「気象病」からいじめに発展したケース
過去に佐藤先生が診察した患者さんのお話です。
高校1年生の女性Aさんは曇りや雨の日に頭痛がひどくなり、学校に行けなくなることがありました。
頭痛が始まったのは小学5年生のころで、最初はひどい痛みはなかったものの、中学に入ると症状が悪化し、授業中に保健室に行ったり、頻繁に学校を休んだりするようになりました。それが周囲に「サボり」と認識され、いじめを受けるようになってしまったのです。
「Aさんは、適切な治療を受けてからは元気に学校に行けるようになりましたが、中学時代に心身両面に負ったダメージは相当大きかったはず。病気のことを他人に理解されないのは、本当につらいことだと思います。
子どもの場合も、気象病の症状としていちばん多いのは頭痛ですが、同じ片頭痛でも、大人と子どもとでは症状の出方が異なります。
大人の場合、痛みが数時間から数日続くのが特徴ですが、子どもの場合は長時間続くことはほとんどなく、2時間ほどで治まることも珍しくありません。
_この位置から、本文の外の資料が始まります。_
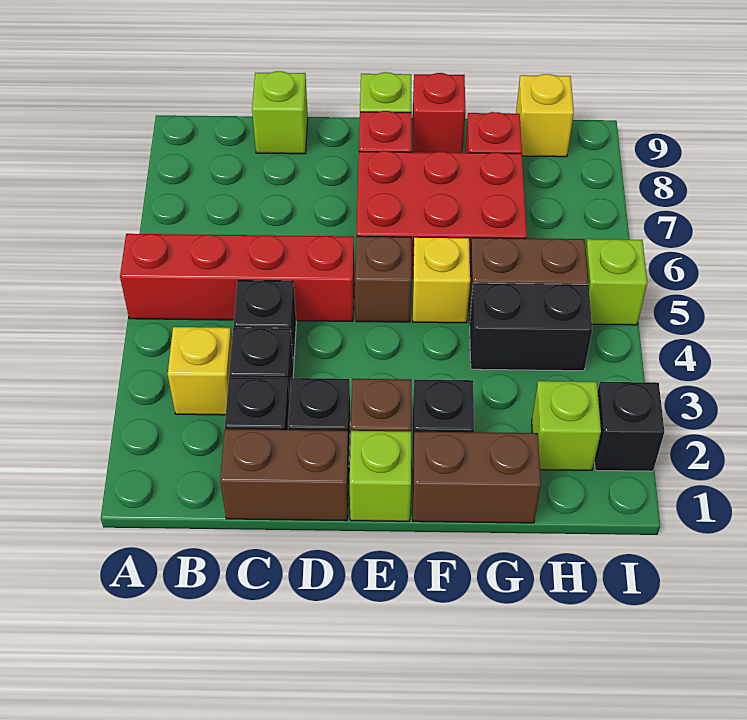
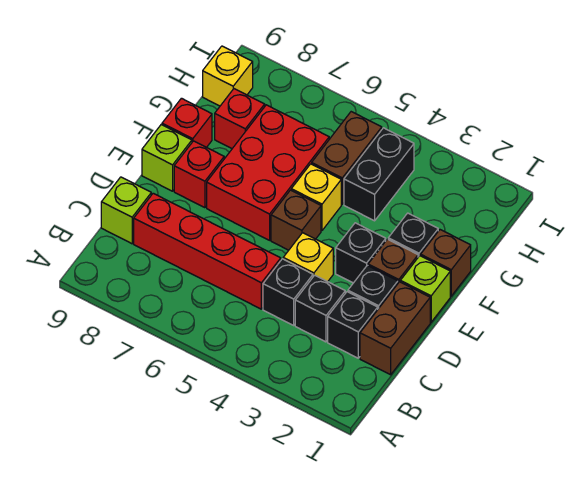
red brick A5:D5 level 1 -> red brick C5:C8 level 1
yellow brick B3 level 1 -> yellow brick D4 level 1
brown brick F1:G1 level 1 -> brown brick F1 level 1
lime brick H2 level 1 -> none
black brick I2 level 1 -> black brick E3 level 1
lime brick I5 level 1 -> none

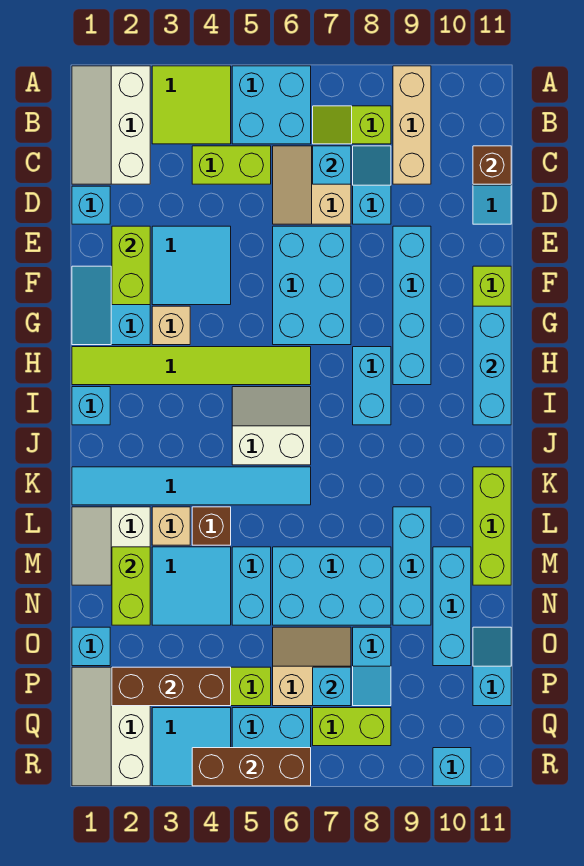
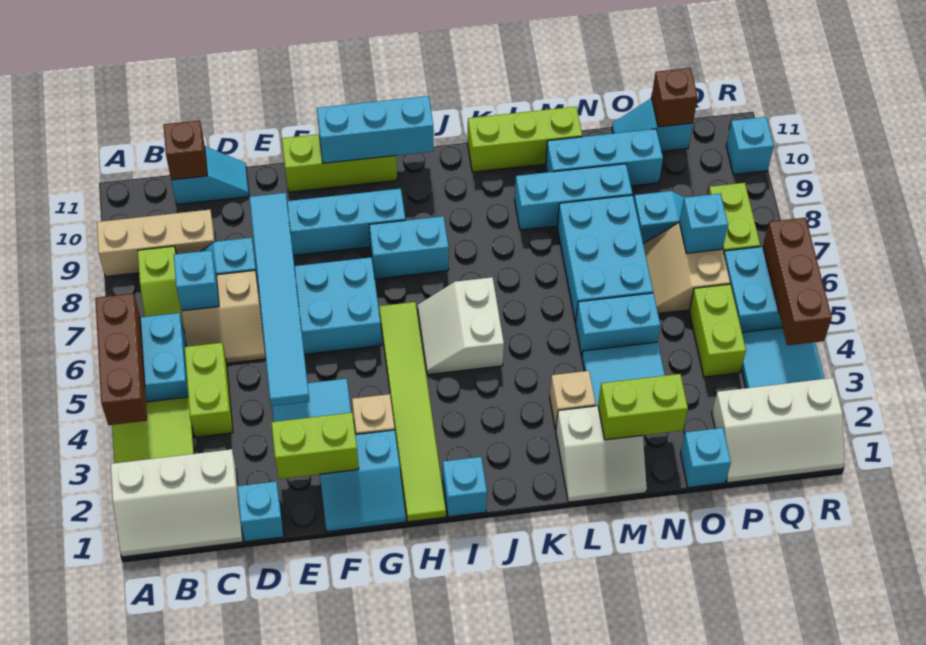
cyan tile K1:K6 level 1 -> cyan tile E4:E9 level 2
brown brick L4 level 1 -> brown brick P11 level 2
brown brick P2:P4 level 2 -> brown brick A4:A6 level 2

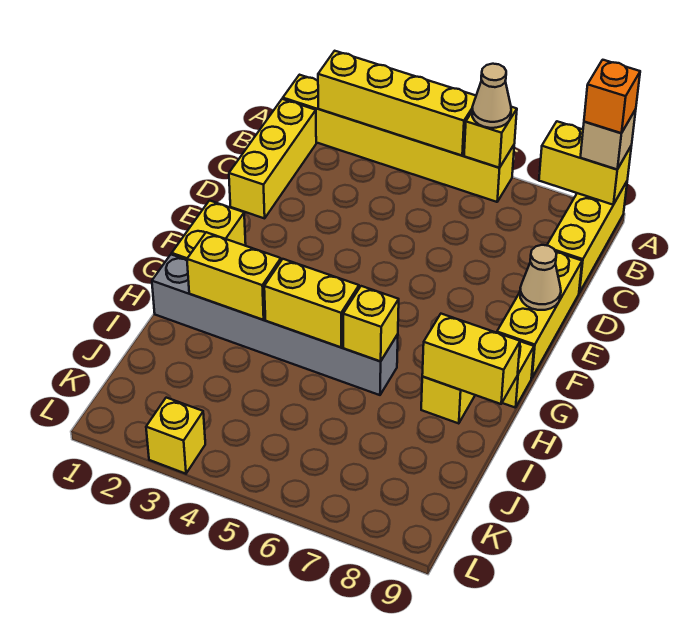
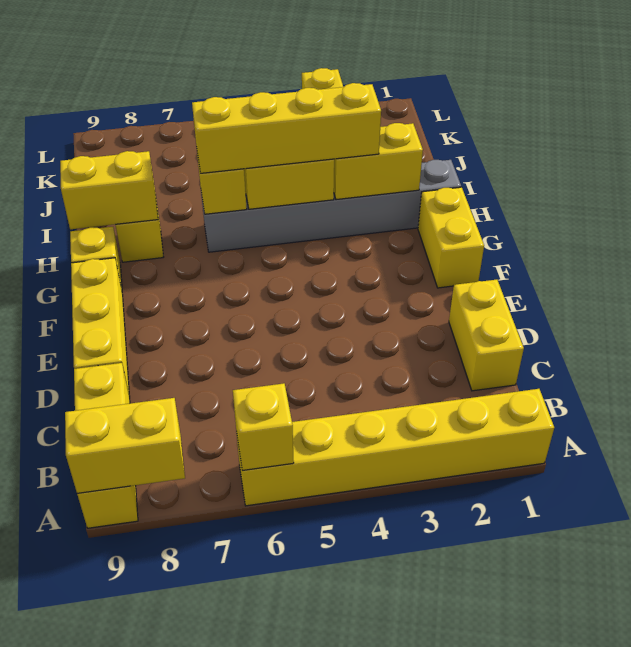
yellow brick A2:A5 level 2 -> yellow brick H3:H6 level 3
tan cone A6 level 3 -> none
tan brick A9 level 3 -> none
orange brick A9 level 4 -> none
yellow brick B1:D1 level 1 -> yellow brick C1:D1 level 1
tan cone E9 level 2 -> none

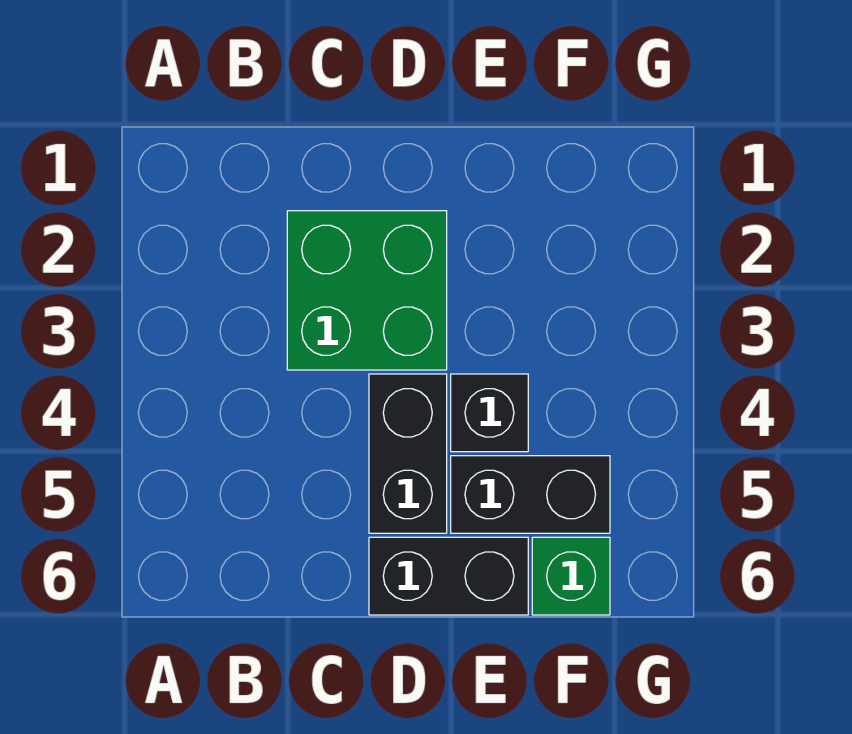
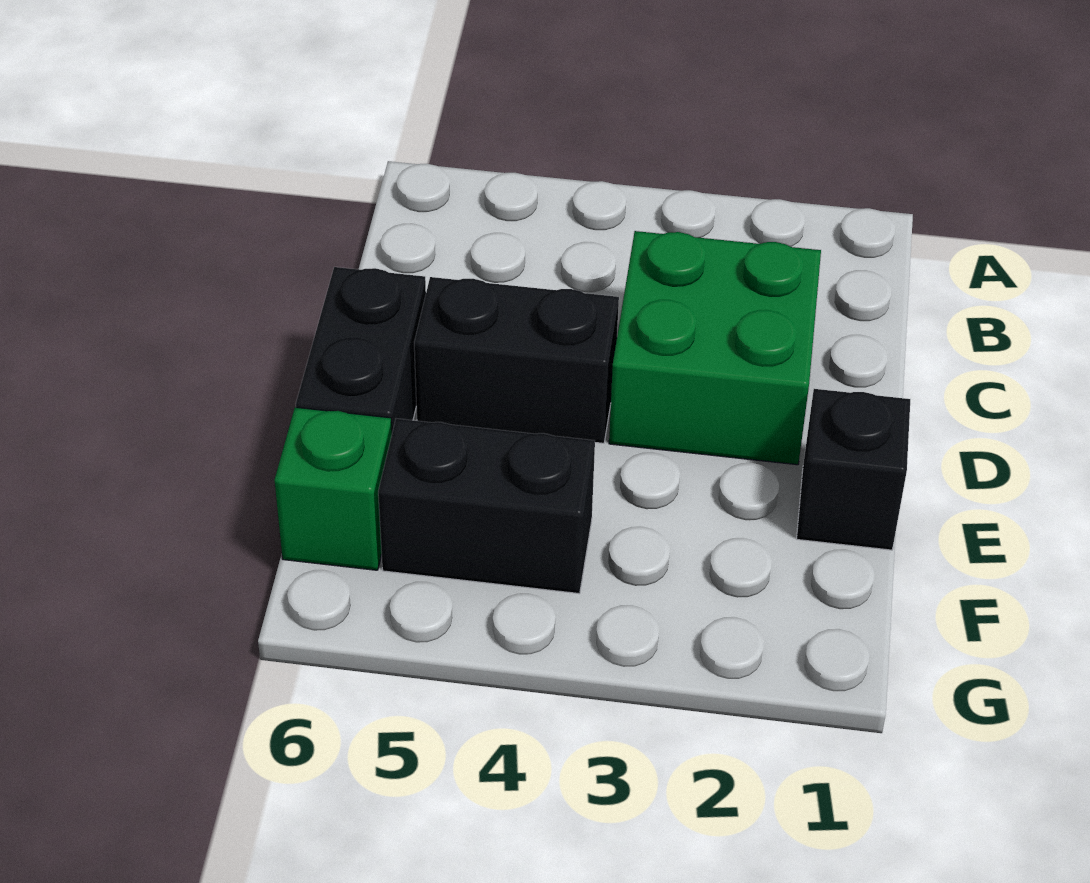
black brick E4 level 1 -> black brick E1 level 1
black brick E5:F5 level 1 -> black brick F4:F5 level 1

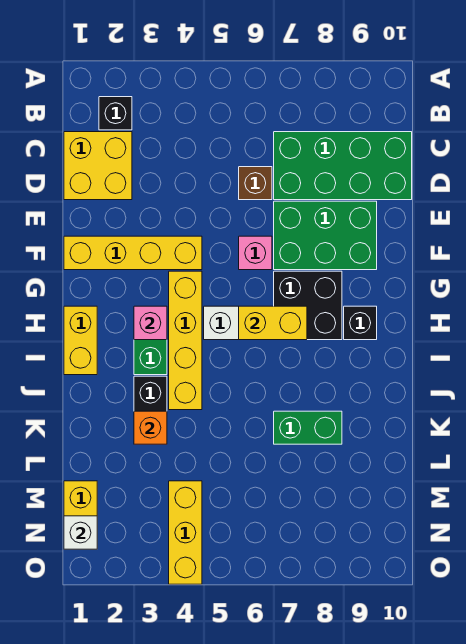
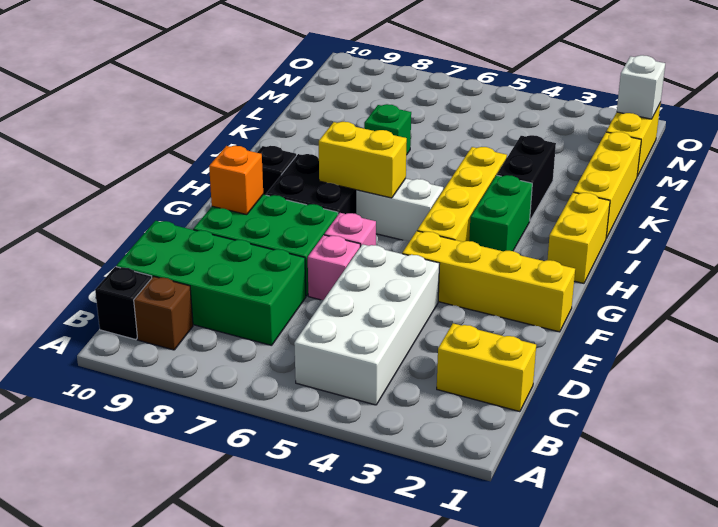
black brick B2 level 1 -> black brick B10 level 1
none -> white brick B4:E5 level 1
yellow brick C1:D2 level 1 -> yellow brick C1:C2 level 1
brown brick D6 level 1 -> brown brick B9 level 1
pink brick H3 level 2 -> pink brick E6 level 1
orange brick K3 level 2 -> orange brick F9 level 2
green brick K7:K8 level 1 -> green brick K7 level 1
yellow brick M4:O4 level 1 -> yellow brick J1:L1 level 1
さっきまで苦しんでいたかと思ったら、いつの間にかケロッとしている。だから、仮病やサボりを疑われてしまうのです」
子どもの気象病はそれと分かりにくいのも特徴の一つです。
地球温暖化が進み、気候変動が激しさを増している今、気象病によって学校に行けなくなっている子どもが多くみられるようになっているといいます。